The representative of Total, Jean-Jacques Guilbaud, former director of human resources and former secretary general, now advising the CEO, had evaded the questions to avoid, he said, “the slightest difference” compared to the version delivered as part of the procedure in the United States.
The oil group, legal entity, is the last defendant in this trial. The others have disappeared.
Christophe de Margerie, who at the time was managing director of Total Middle East, which he will later become the CEO, was killed in a plane crash in Moscow.
Iranian intermediary Bijan Dadfar, a leader of Baston Associated LTD, who was to be tried for complicity, has recently died of illness, his lawyer told Reuters.

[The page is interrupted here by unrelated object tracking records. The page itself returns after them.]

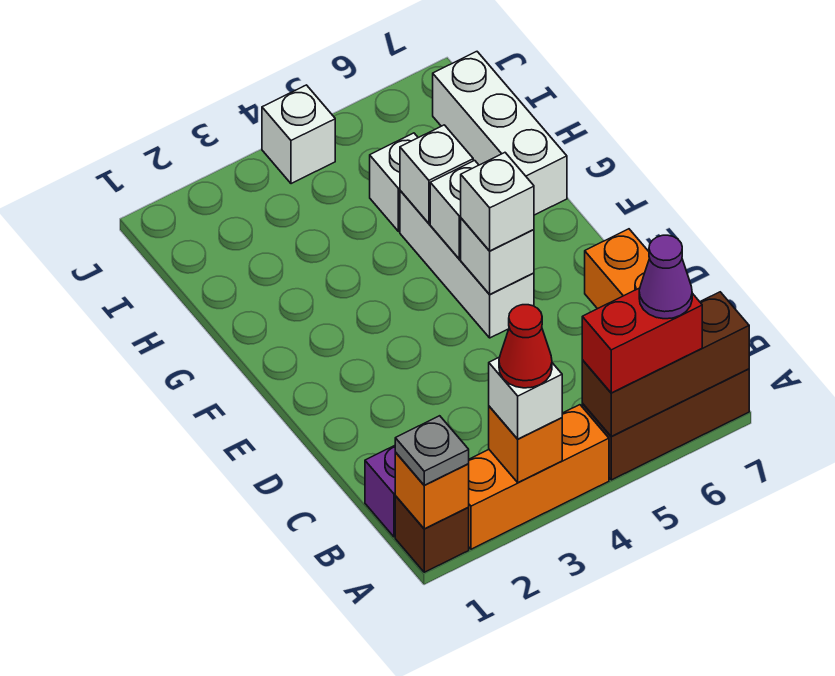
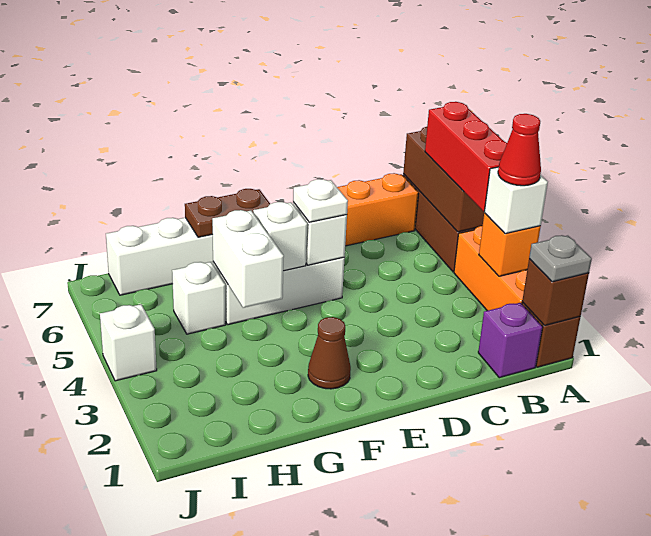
orange brick A1 level 2 -> brown brick A1 level 2
red brick A5:A6 level 3 -> red brick A4:A6 level 3
purple cone A6 level 4 -> none
white brick E5 level 3 -> white plate E5 level 3
none -> brown cone F2 level 1
none -> brown plate F7:G7 level 2
white brick G5 level 2 -> white brick G4:G5 level 2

Another Iranian intermediary prosecuted for complicity, Abbas Yazdi, reputedly close to Mehdi Rafsanjani, for his part was kidnapped in Dubai and his body was never found, according to his former French lawyer. The prosecutor nonetheless requested formally against him three to four years in prison.
In their pleadings, Total’s lawyers again challenged the charge of bribery, at least under the laws in force at the time, and defended the idea that the alleged acts related to trading in influence at the time. foreigner, then not repressed by French law.
“The facts of which your court is seized date more than 20 years (…) Over the past 20 years, laws and practices have profoundly transformed,” argued Claude Serra. “Total has taken all possible measures to be preserved today from the risk of corruption.”
“Total is no longer the same company,” he added. “Total today actively participates in the fight against international corruption.”